■ **EXERCISE**
Each record below should be returned exactly, with its pictures left out.

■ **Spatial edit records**
————————

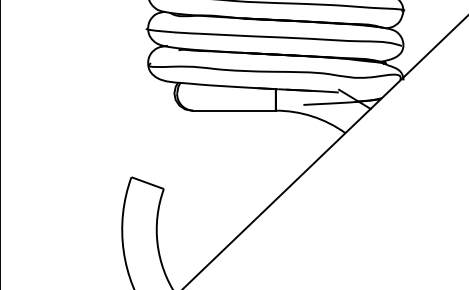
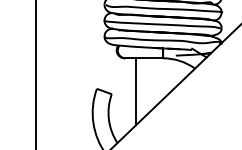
line: (217, 183) -> (136, 91), added

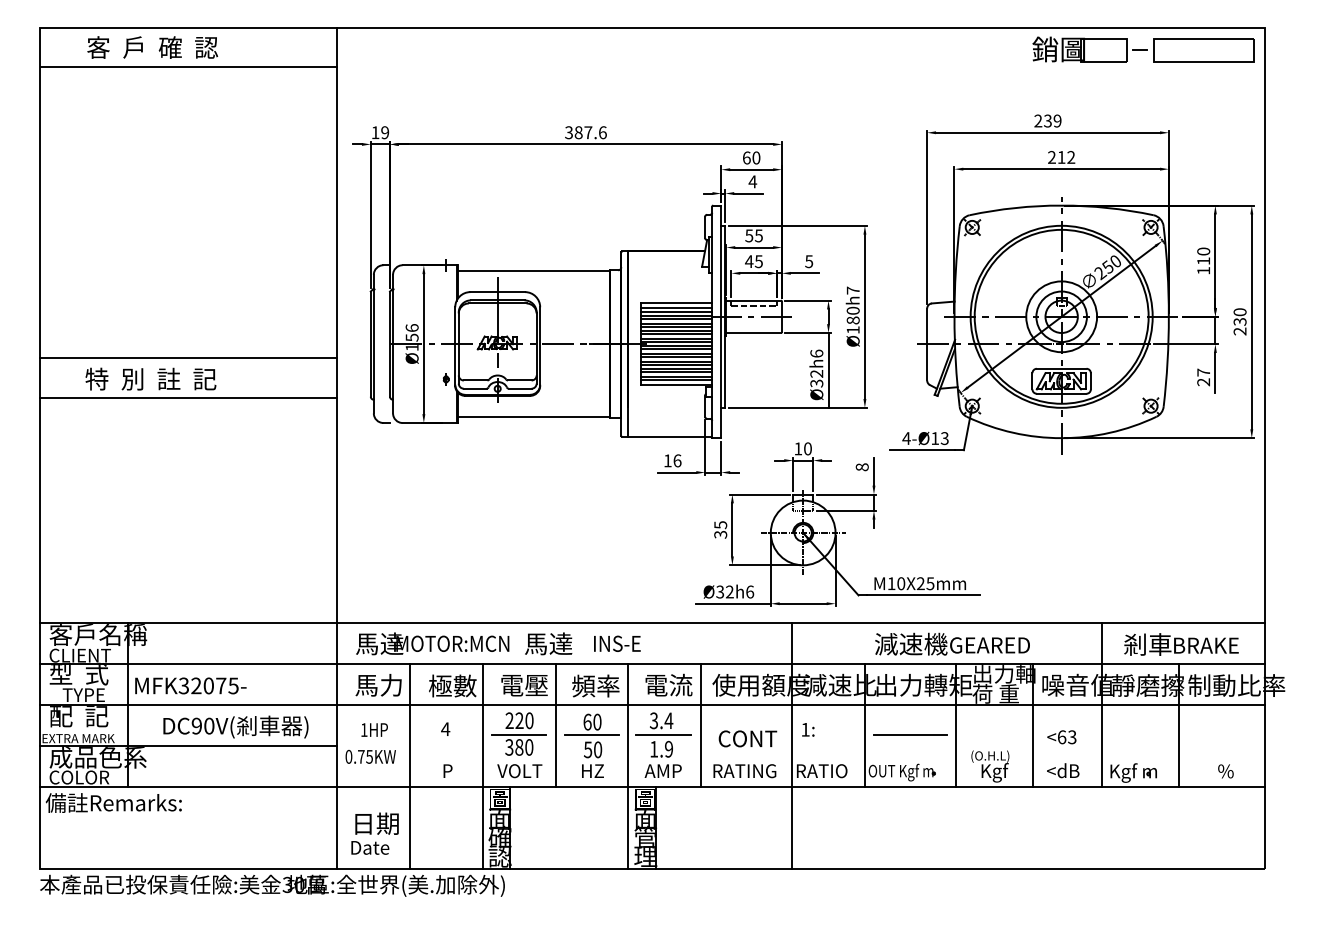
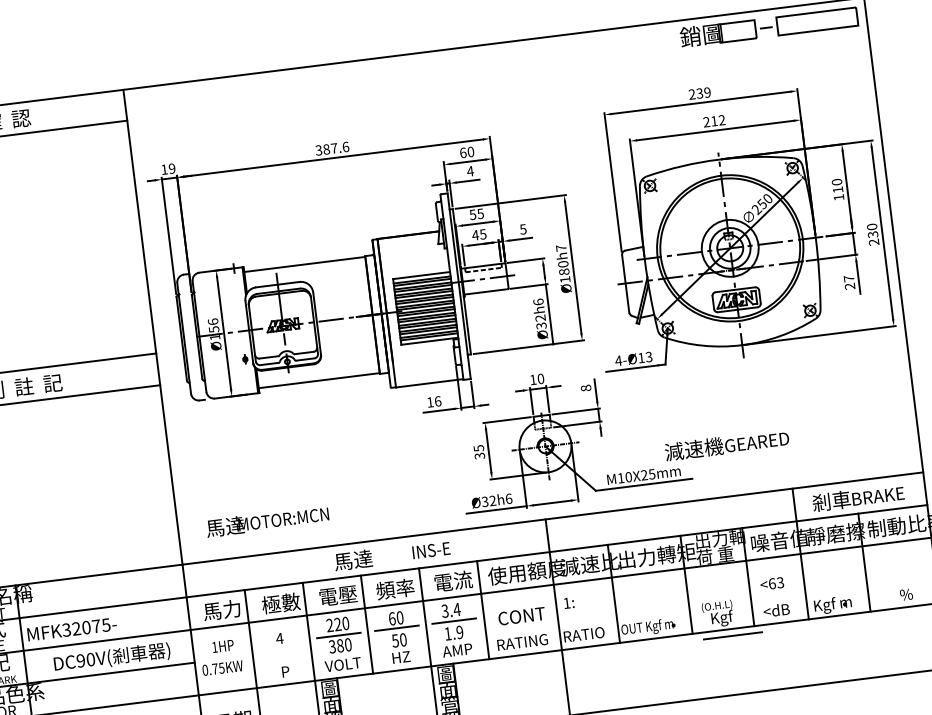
text: (432, 643) -> (267, 521), moved
text: (617, 643) -> (431, 550), moved
text: (952, 643) -> (726, 444), moved
line: (910, 734) -> (732, 635), moved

————————

■ **COMPLETED EXERCISE**
line: (217, 183) -> (136, 91), added

text: (432, 643) -> (267, 521), moved
text: (617, 643) -> (431, 550), moved
text: (952, 643) -> (726, 444), moved
line: (910, 734) -> (732, 635), moved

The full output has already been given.